End-of-year cleaning helps us learn about ourselves and what’s important to us

By Chris Stavitsky

I ripped up the receipts before I threw them away, but I only ripped them two or three times and I think that anybody trying to piece together my address or the last four digits of my debit card number would have an easy time of it. There was one receipt from the Apple Store, from when my hard drive failed, and another from the Apple Store, from when I took my fixed computer home to find that the trackpad had broken during repairs. There were no more receipts from the Apple Store after that, but there were several from CVS, one from J. Crew, and another from a pierogi place in the Loop that I went to yesterday.

The ripped-up sprigs of paper garnished the trash can plate of second year’s discarded memories in a delightful confit. I don’t actually know what a confit is, but I am hoping that those who do will contain their anger and perhaps even swap it out for a laugh at my expense. Underneath the receipts lay a dirt-caked comb (???), a handful of broken mechanical pencils, and a mass of ill-fitting white undershirts that anyone could tell had been balled up and flung into the trash can with rage.

At the end of each year, everyone living in a dormitory must sort things into three piles. The first, the trash pile, is, unsurprisingly, composed of those things to which the resident can no longer assign any value. This is not to say that the items themselves are dumpster-grade; my House lounge, at the end of last year, was covered in “trash,” things that people couldn’t take with them on the flight home but weren’t willing to store. The purpose of the second pile, the storage pile, can be confusing, and most people don’t understand its intended function. It is commonly used as a way to postpone scrapping barely useful items. Backscratcher? Put it in storage! Book I’ll never get around to reading? Store that fellow in a cardboard box! No. This is wrong, and I would like to clear things up regarding the storage pile. It is for winter clothing and documents with sentimental value. That is it. The discussion is over. There is really nothing else to say about this, and if you have any questions or objections, I would be happy to fight you.
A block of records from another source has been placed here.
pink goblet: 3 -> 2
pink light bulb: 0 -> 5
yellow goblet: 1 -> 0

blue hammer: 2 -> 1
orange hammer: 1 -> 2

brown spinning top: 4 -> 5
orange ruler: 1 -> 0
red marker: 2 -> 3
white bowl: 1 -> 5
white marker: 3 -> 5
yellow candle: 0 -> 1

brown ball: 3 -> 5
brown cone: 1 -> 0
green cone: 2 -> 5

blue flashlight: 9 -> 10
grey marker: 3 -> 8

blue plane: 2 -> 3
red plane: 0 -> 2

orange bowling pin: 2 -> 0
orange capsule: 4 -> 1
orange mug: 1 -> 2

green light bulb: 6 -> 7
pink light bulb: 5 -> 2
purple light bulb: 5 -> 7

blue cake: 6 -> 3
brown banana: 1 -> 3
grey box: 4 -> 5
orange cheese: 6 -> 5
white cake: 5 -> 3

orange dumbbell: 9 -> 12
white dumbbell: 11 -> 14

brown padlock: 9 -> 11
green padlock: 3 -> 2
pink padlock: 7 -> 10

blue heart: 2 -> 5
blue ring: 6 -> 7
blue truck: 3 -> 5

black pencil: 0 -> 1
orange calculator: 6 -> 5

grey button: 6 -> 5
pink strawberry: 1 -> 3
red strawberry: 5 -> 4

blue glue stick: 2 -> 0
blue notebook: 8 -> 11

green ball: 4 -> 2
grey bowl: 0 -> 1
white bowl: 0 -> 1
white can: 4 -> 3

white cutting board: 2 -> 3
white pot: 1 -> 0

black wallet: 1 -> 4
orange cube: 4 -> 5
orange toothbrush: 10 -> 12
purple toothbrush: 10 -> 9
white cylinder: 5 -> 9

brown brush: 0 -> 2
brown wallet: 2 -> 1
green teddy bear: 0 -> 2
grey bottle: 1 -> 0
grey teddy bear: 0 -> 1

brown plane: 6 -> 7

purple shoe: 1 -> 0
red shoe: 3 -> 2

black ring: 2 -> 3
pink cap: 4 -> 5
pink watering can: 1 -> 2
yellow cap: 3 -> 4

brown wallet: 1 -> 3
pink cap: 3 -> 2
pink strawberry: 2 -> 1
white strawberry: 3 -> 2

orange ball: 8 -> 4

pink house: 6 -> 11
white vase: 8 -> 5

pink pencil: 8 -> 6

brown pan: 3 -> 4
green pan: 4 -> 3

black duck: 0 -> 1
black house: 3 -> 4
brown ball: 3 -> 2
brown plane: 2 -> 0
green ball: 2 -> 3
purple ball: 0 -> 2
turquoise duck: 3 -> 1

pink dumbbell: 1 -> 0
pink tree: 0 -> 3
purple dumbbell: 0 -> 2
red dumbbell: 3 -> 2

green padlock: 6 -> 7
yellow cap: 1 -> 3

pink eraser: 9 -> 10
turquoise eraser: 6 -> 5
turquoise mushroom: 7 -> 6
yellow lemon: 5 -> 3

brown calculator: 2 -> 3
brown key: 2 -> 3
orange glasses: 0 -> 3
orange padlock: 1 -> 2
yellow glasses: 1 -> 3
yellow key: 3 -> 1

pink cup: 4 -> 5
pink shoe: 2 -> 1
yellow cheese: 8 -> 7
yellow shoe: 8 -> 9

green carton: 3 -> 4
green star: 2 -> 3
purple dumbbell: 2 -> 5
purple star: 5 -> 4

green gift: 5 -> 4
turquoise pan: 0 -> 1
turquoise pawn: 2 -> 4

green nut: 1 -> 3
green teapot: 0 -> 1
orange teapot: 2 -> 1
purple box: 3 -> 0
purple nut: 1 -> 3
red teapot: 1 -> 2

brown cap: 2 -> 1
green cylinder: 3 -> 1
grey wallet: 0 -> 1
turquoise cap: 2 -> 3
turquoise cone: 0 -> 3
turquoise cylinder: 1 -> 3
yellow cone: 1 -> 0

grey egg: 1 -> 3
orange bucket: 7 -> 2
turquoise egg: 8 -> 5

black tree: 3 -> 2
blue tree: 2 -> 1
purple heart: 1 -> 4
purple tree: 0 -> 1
The third pile of stuff, the life pile, is by far the most important. It is comprised of the things that people use on a daily, weekly, or, at least, a monthly basis, the things that they will continue to use during the summer and beyond. The life pile is the pile that reminds a person who he is and what he loves. The books in my life pile aren’t by Simone de Beauvoir (though The Second Sex has stood on my shelf, untouched, since the beginning of the year); they are books about marketing and artsy comic books.

My favorite part about cleaning my room is that it strips away what I don’t really need. Nobody else can tell me what I do or don’t need; the decision is up to me. I’m not about to preach minimalism, since I certainly don’t practice it, but the only thing I’d ask is that you consider whether or not a given item in your possession might be better in someone else’s—even if that someone is a landfill. The purging process is deeply personal. It is about determining the material things that are important to you, why they are important to you, and how important to you they will continue to be. The question, when you are determining the contents of your life pile, is not only “Who am I?” but also “Who do I want to be?”

Chris Stavitsky is a second-year in the College majoring in English.